Elle passe le certificat d’études, commence à travailler à 14 ans. « Je suis allée à Paris, à Opéra, pour faire de la couture, raconte-t-elle. Mais je n’ai jamais cousu : la dame me faisait ramasser les épingles par terre avec un aimant. » Elle travaillera ensuite à Babcock comme sténodactylo, comme standardiste dans la société Gaston Moyse, l’entreprise de construction de locotracteurs, avant de devenir assistante maternelle. Parmi les enfants dont elle aura la charge, un certain Stéphane Troussel...
Elle se marie à 20 ans avec René à la mairie et à l’église des Six-Routes. « J’ai connu mon mari au bal des pompiers, rappelle-t-elle en riant. Mes parents m’avaient laissée y aller avec mes sœurs à condition de ne pas rentrer trop tard. Il m’a invitée pour une première danse, puis est revenu en disant: “Il ne faudra pas me marcher sur les pieds, cette fois-là” ! » Le couple s’installe avenue Waldeck-Rochet en 1957. Jacqueline est aujourd’hui la doyenne de l'immeuble.

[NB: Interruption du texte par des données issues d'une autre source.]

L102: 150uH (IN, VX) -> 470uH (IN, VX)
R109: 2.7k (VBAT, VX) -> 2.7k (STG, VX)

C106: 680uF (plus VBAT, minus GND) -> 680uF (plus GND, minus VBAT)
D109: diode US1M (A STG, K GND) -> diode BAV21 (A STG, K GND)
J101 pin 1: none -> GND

« Je me mets à la fenêtre, les gens qui passent dans la cour me font coucou, ma voisine me dit : “J’attends le soleil.” Je lui réponds : “C’est moi, votre rayon de soleil.”

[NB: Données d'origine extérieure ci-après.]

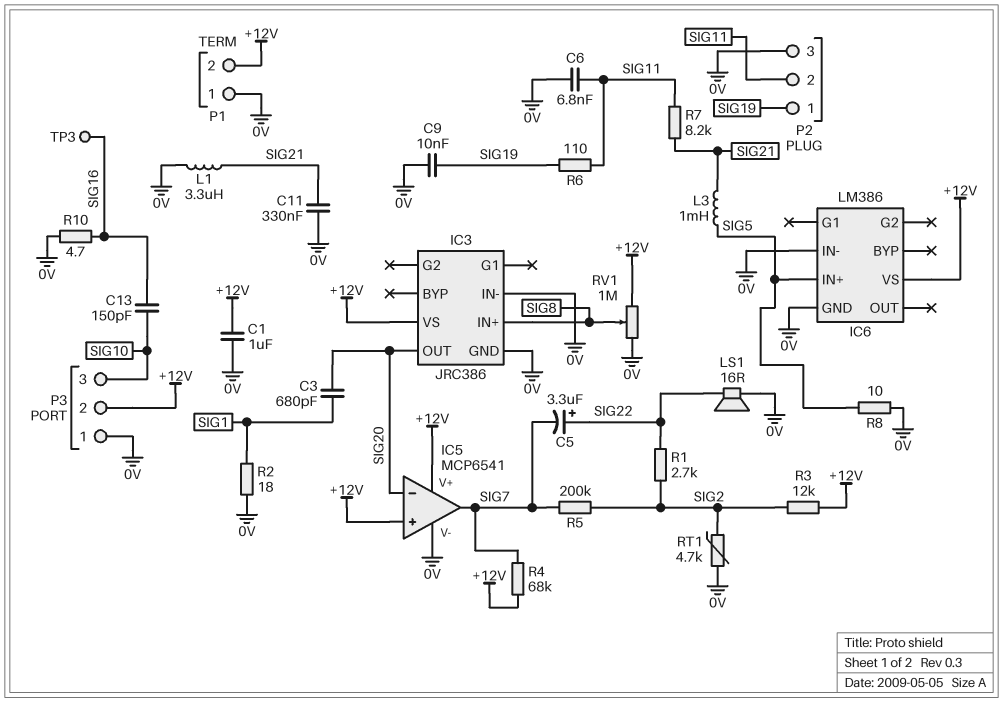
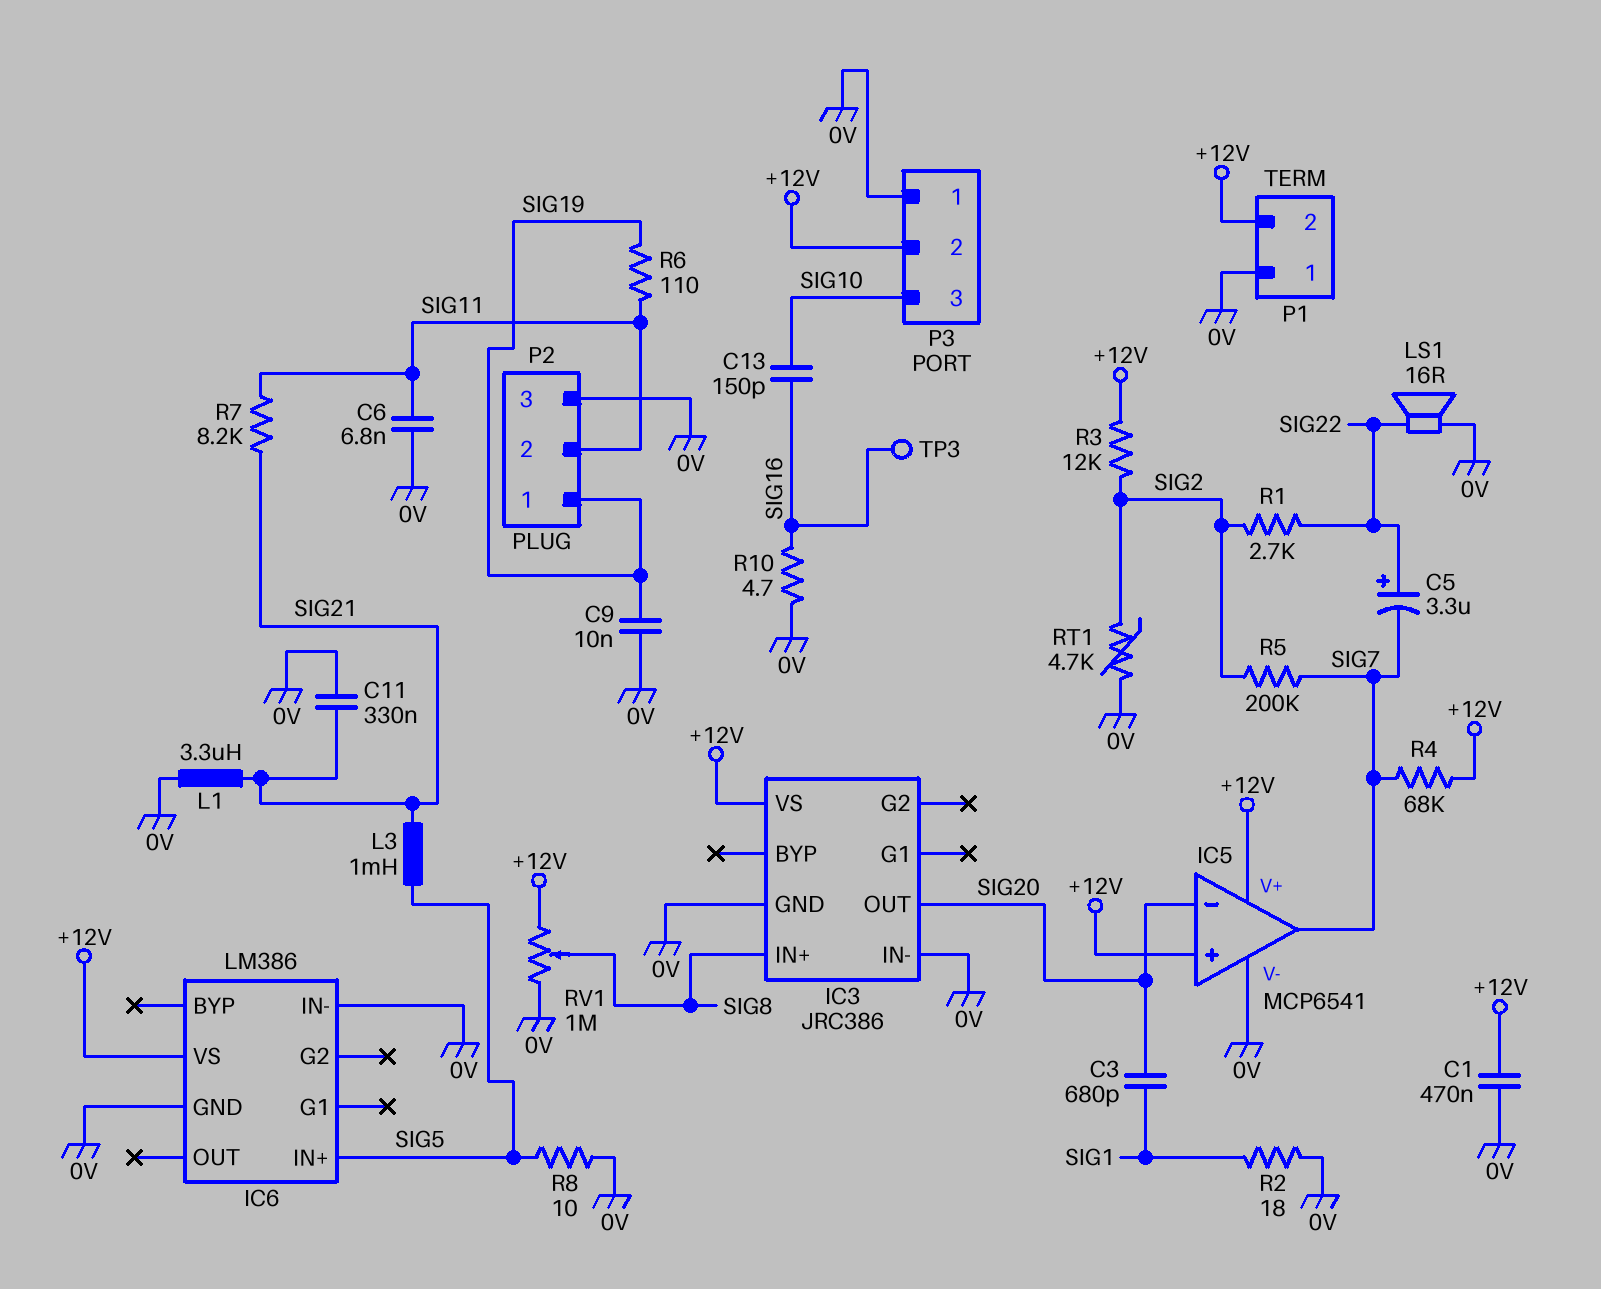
C1: 1uF (+12V, 0V) -> 470nF (+12V, 0V)

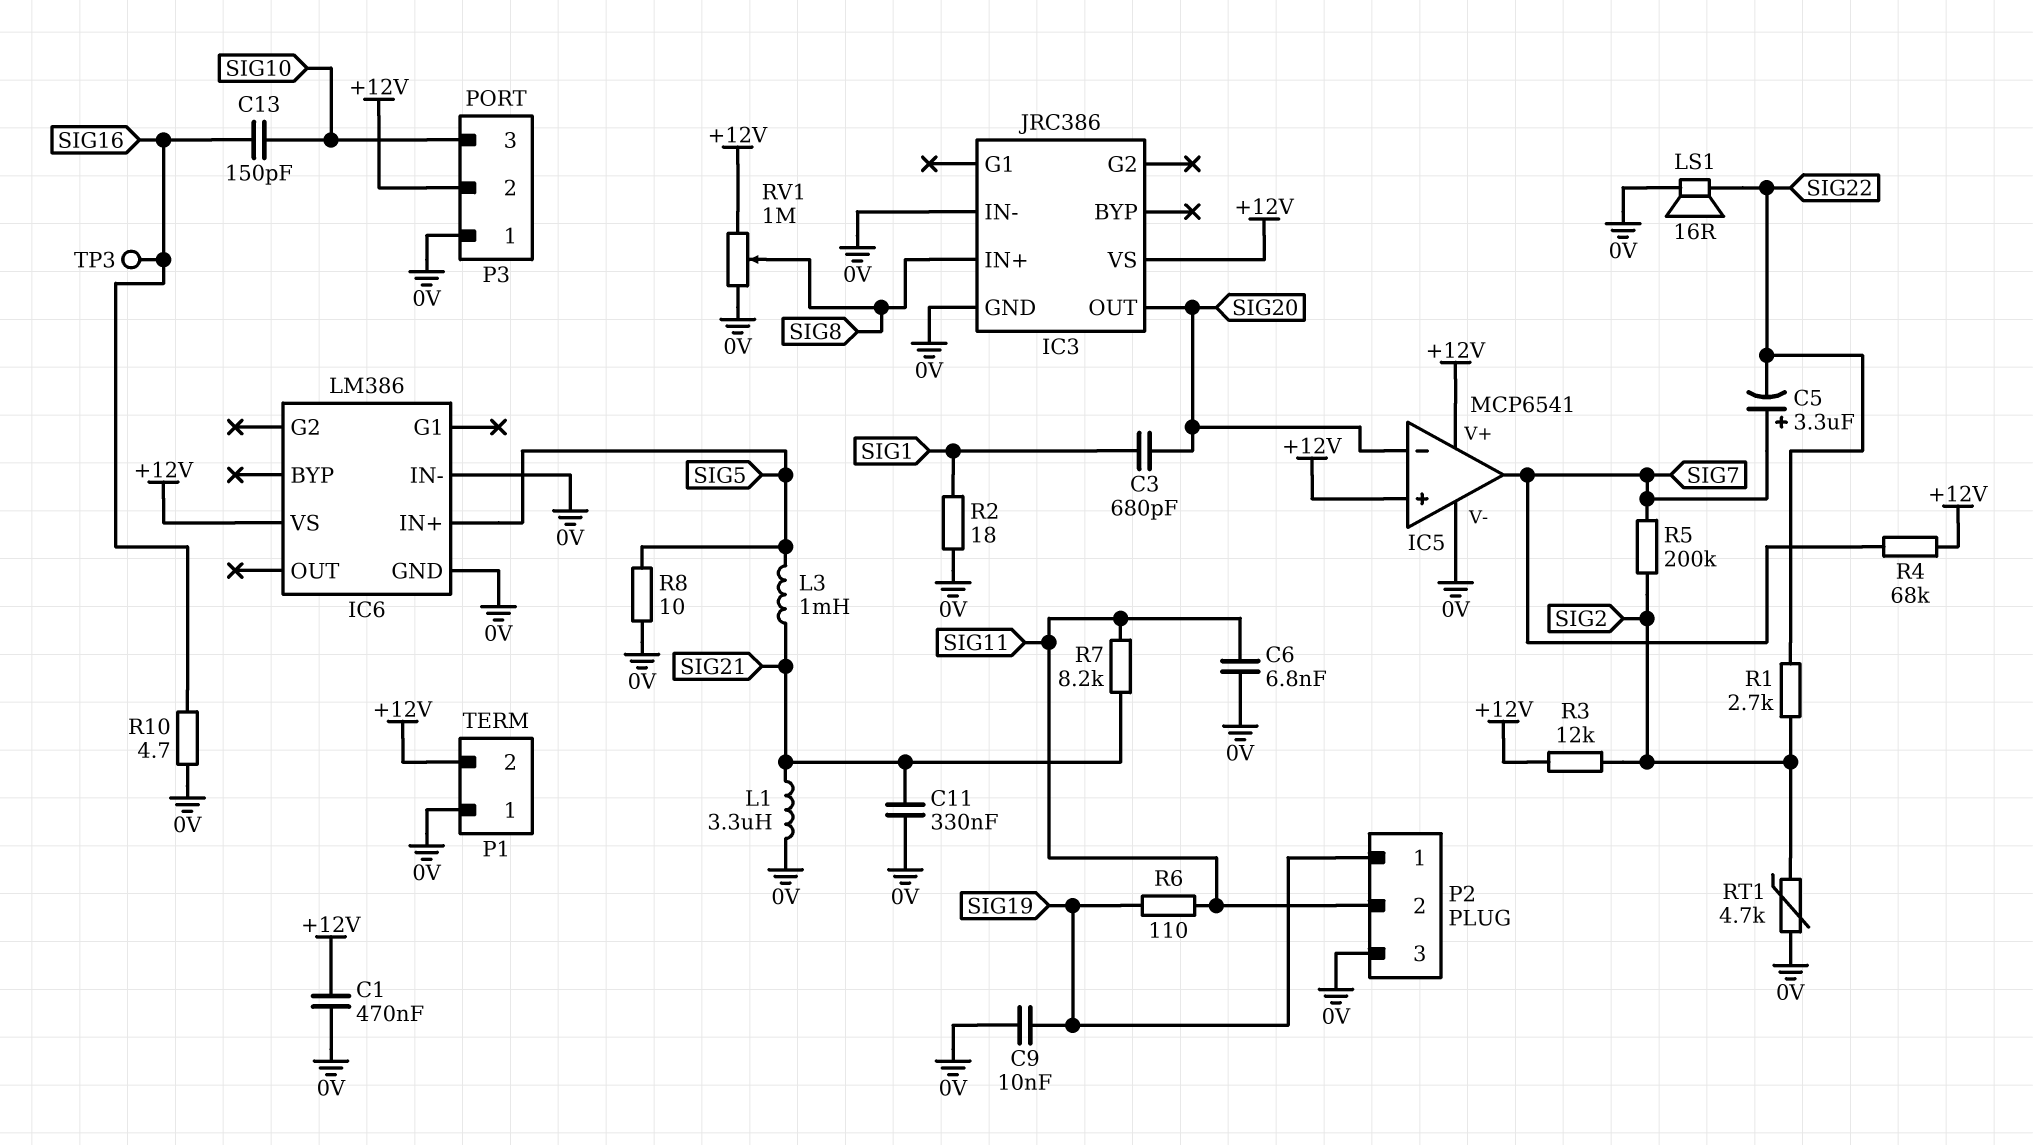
C5: 3.3uF (plus SIG22, minus SIG7) -> 3.3uF (plus SIG7, minus SIG22)

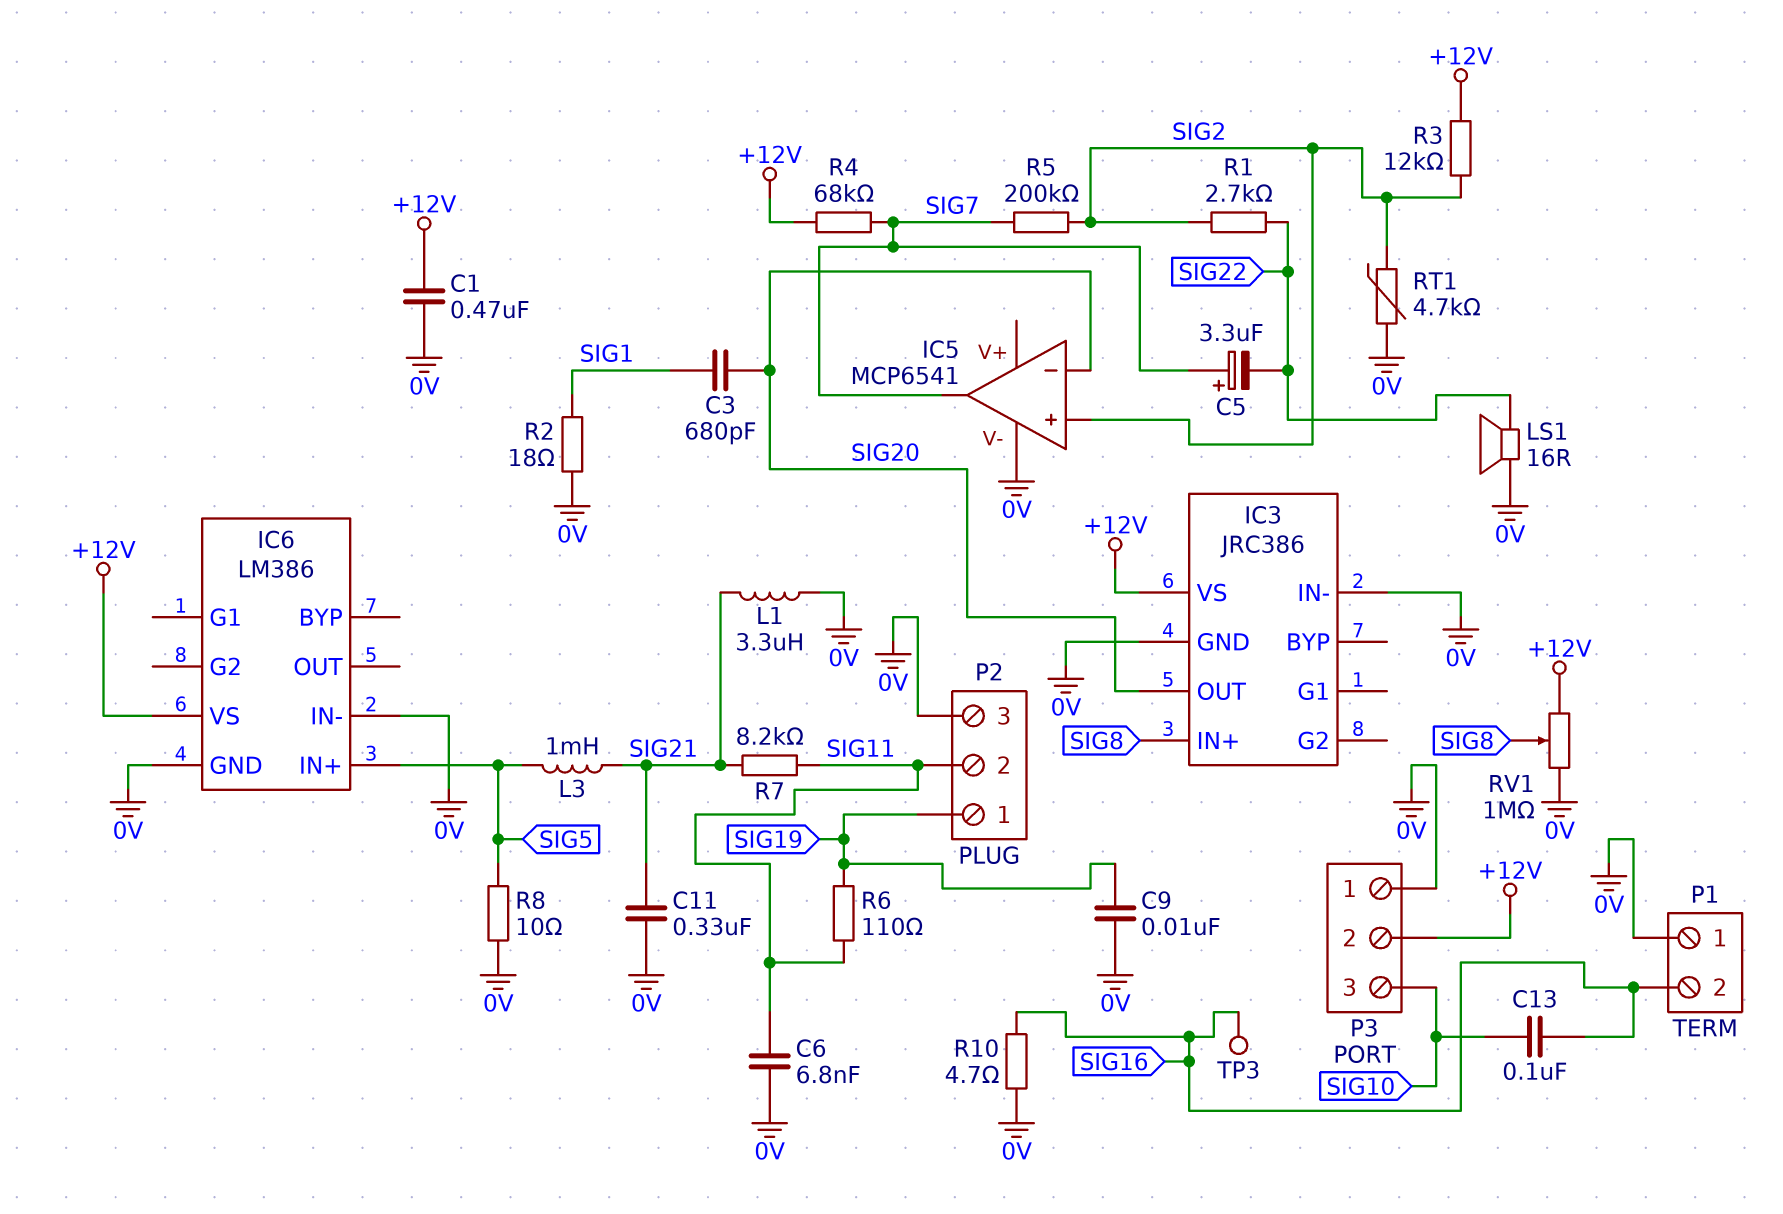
C13: 150pF (SIG10, SIG16) -> 100nF (SIG10, SIG16)
IC5 pin V+: +12V -> none
IC5 pin in+: +12V -> SIG2
P1 pin 2: +12V -> SIG16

« Quand je suis arrivée il y a soixante-cinq ans, il y avait un monsieur qui vendait le lait au pied de l’immeuble. Il venait sur une charrette tirée par un cheval. Il n’y avait ni télé, ni téléphone à l’époque. Le parc Georges-Valbon n’existait pas.» Jacqueline égrène les souvenirs. Les plus heureux tiennent en deux mots et quatre prénoms, « mes enfants, Dominique, Martine, Catherine et Olivier », avec lesquels elle passait les deux mois de vacances d’été à Figeac dans le Lot, ville d’où était originaire son mari. « Il y avait une grande ferme, les cousins et les cousines des enfants. On partait à 6h du matin avec la Dauphine archi pleine, mon mari faisait 600 km, il n’y avait que lui qui conduisait, pas d’autoroute, on arrivait vers minuit. »

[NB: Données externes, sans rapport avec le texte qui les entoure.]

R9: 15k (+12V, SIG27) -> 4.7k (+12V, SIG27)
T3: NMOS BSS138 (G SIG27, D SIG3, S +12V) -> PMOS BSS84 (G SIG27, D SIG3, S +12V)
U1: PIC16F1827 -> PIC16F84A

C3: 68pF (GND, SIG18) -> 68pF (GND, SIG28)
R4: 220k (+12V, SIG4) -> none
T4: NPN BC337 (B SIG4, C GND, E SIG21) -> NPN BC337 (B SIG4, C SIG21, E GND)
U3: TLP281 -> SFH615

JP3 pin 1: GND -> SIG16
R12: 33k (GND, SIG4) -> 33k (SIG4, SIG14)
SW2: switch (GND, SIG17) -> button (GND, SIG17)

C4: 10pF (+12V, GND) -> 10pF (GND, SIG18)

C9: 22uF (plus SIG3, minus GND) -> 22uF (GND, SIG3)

Le décès de René, à 56 ans, la dévaste, tout comme la perte de son frère et de ses sœurs. Elle fait face, s’accroche, n’en démord pas : la vie à La Courneuve, toute en simplicité, est agréable quand on additionne les innombrables bonheurs quotidiens mitonnés en bons petits plats, tricotés en pull-overs, arpentés en balades dans le parc voisin, pimentés de réunions de famille avec les cinq petits-enfants et les cinq arrière-petits-enfants, et du plaisir d’assister aux banquets des seniors. Moins active avec l’âge, elle se réjouit de voir du monde : « Les gens sont très sympas dans l’escalier, une voisine vient régulièrement prendre le café. Ma fille m’amène en courses le samedi, mon fils vient le dimanche...» L’été dernier, elle l’a passé à Narbonne. Elle est invitée chaque Noël chez l’un-e de ses enfants, a vécu le premier confinement entourée des siens.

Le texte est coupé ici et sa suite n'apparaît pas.